With the help of the seelie faery Thistledown, Thomas embarks on a treacherous quest, deep into the heart of war-raved Albion. But getting his sister back means pledging aid to Mab, the usurped Queen of the Old Ways, against the tyranny of the Dark Prince.

Yet danger and deceit lie around every corner, and some secrets are better left untold.

RK Summers has woven her own particular magic into this adventurous retelling of Thomas Rhymer.  As a self-proclaimed enthusiastic as all things mythological, I am heartily dismayed at myself for reacting to the following sentence with revelatory surprise: “The Old Ways by RK Summers is a wonderful retelling-with-a-twist of the tale of Thomas Rhymer”. (inspired-quill.com)

The revelations were thus; first that Thomas Rhymer had a tale to retell and second that he was a real life person of some sorts from the old days (see what I did there?) of Bonnie Scotland.
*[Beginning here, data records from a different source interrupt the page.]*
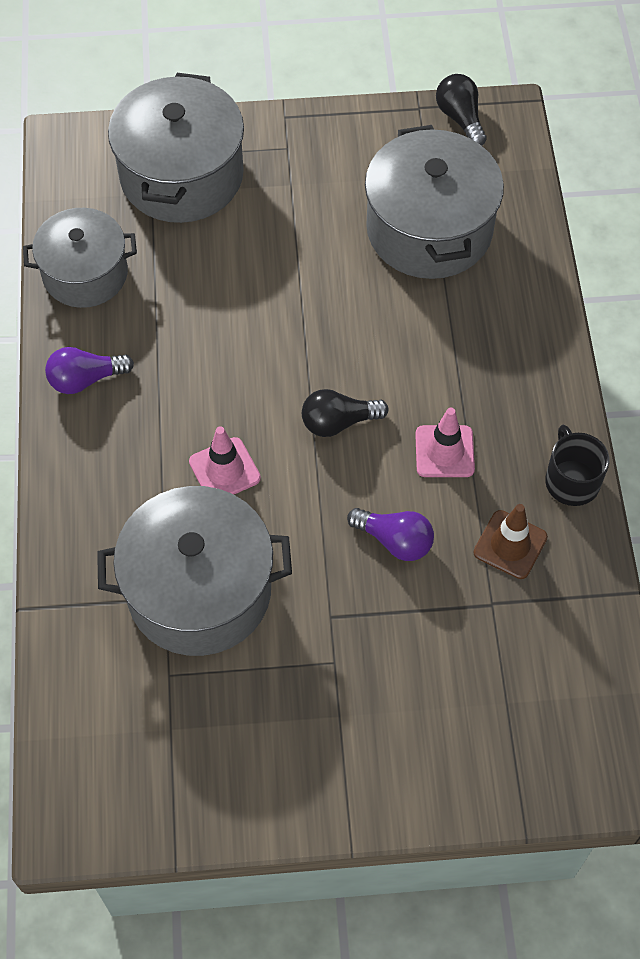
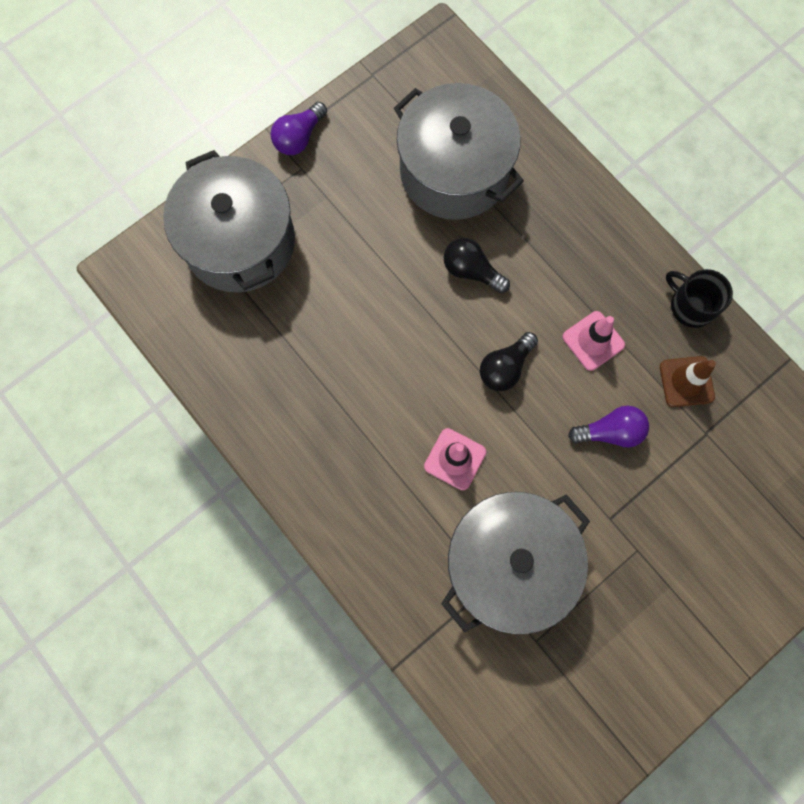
camera: 35 degrees left, 15 degrees up
(85, 274) = (231, 371): grey pot -> none
(85, 379) = (299, 457): purple light bulb -> purple light bulb (299, 138)
(460, 118) = (409, 65): black light bulb -> black light bulb (471, 271)

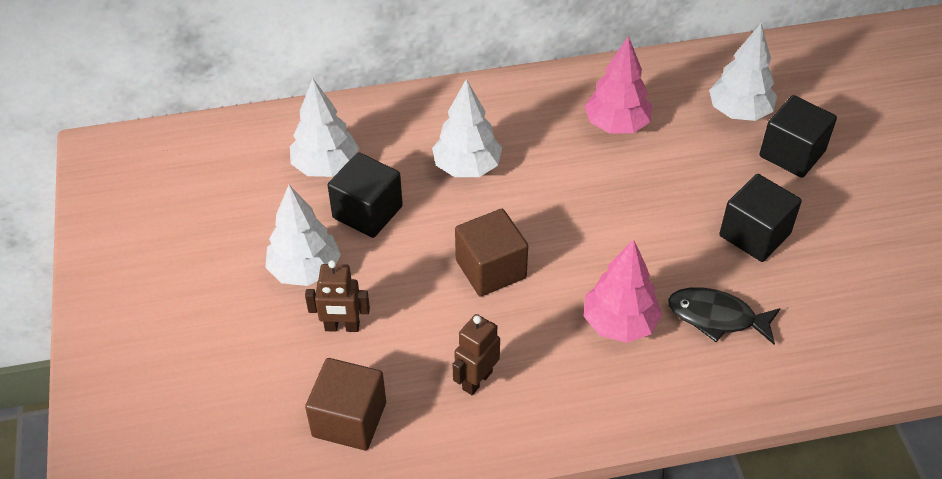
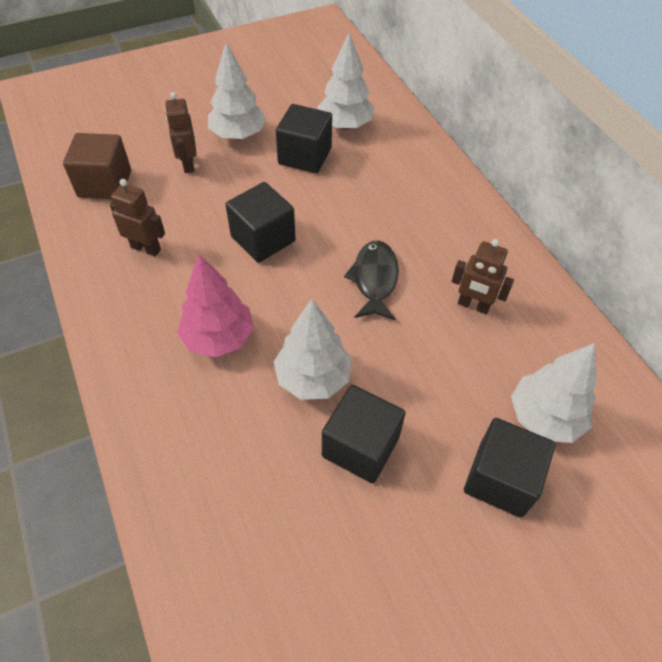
camera: 75 degrees right, 5 degrees up
(467, 167) = (374, 205): white tree -> white tree (313, 378)
(491, 269) = (263, 239): brown cube -> black cube
(616, 125) = (473, 305): pink tree -> brown robot
(717, 317) = (239, 418): black fish -> black fish (374, 279)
My self-disgust was soon assuaged with a huge wave of gratefulness to RK Summers and Inspired Quill for educating me and providing a new story bow for my folklore quiver. I think you should read it too, and here’s for why.

Thomas Rhymer is someone I think we can all relate to. He’s minding his own business, living his average life, trundling to market of a Wednesday, until he is enlightened about his family’s past. This swiftly plunges him into darkness before he begins to fight his way back to normality with the help of his loyal friends (and a sprinkling of magic).
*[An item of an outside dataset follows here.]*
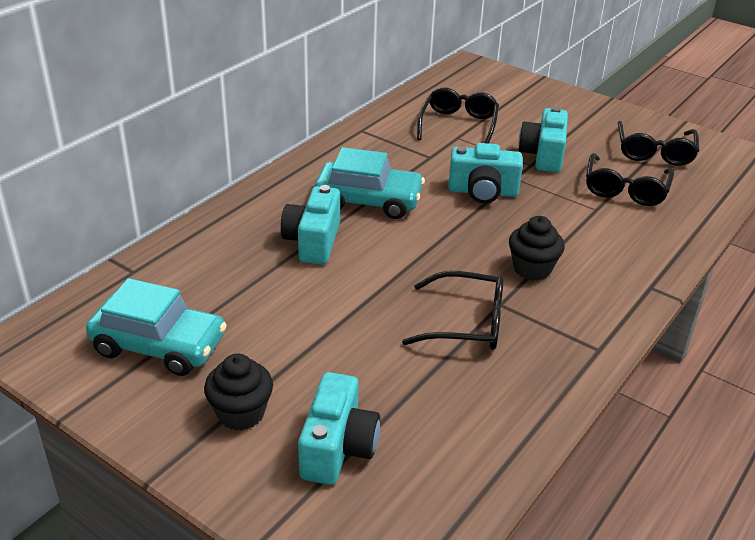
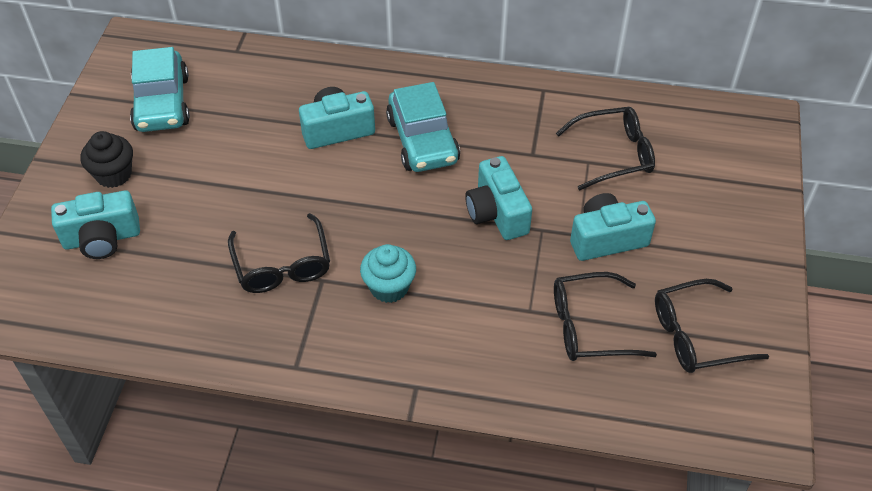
camera: 65 degrees right, 15 degrees up
(532, 269) = (389, 287): black cupcake -> turquoise cupcake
I’m still undecided on Mab. She is the embodiment of magic, the loyal queen of her realm and leader of her magical folk. Yet, despite all of these strong accolades, she is weakened by the Dark Prince. She is in a constant downward spiral, resisting the magnetic pull of the prince while protecting her subjects.

Like Mab, I’m sure I shouldn’t, but I quite enjoyed the character of the Dark Prince. Severe mood swings and abusive behaviours aside, he did show a flash of occasional humility and a sharp, if a little warped, sense of humour. Maybe ‘enjoyed’ is the wrong word, but the tension created from his unpredictability was certainly intriguing.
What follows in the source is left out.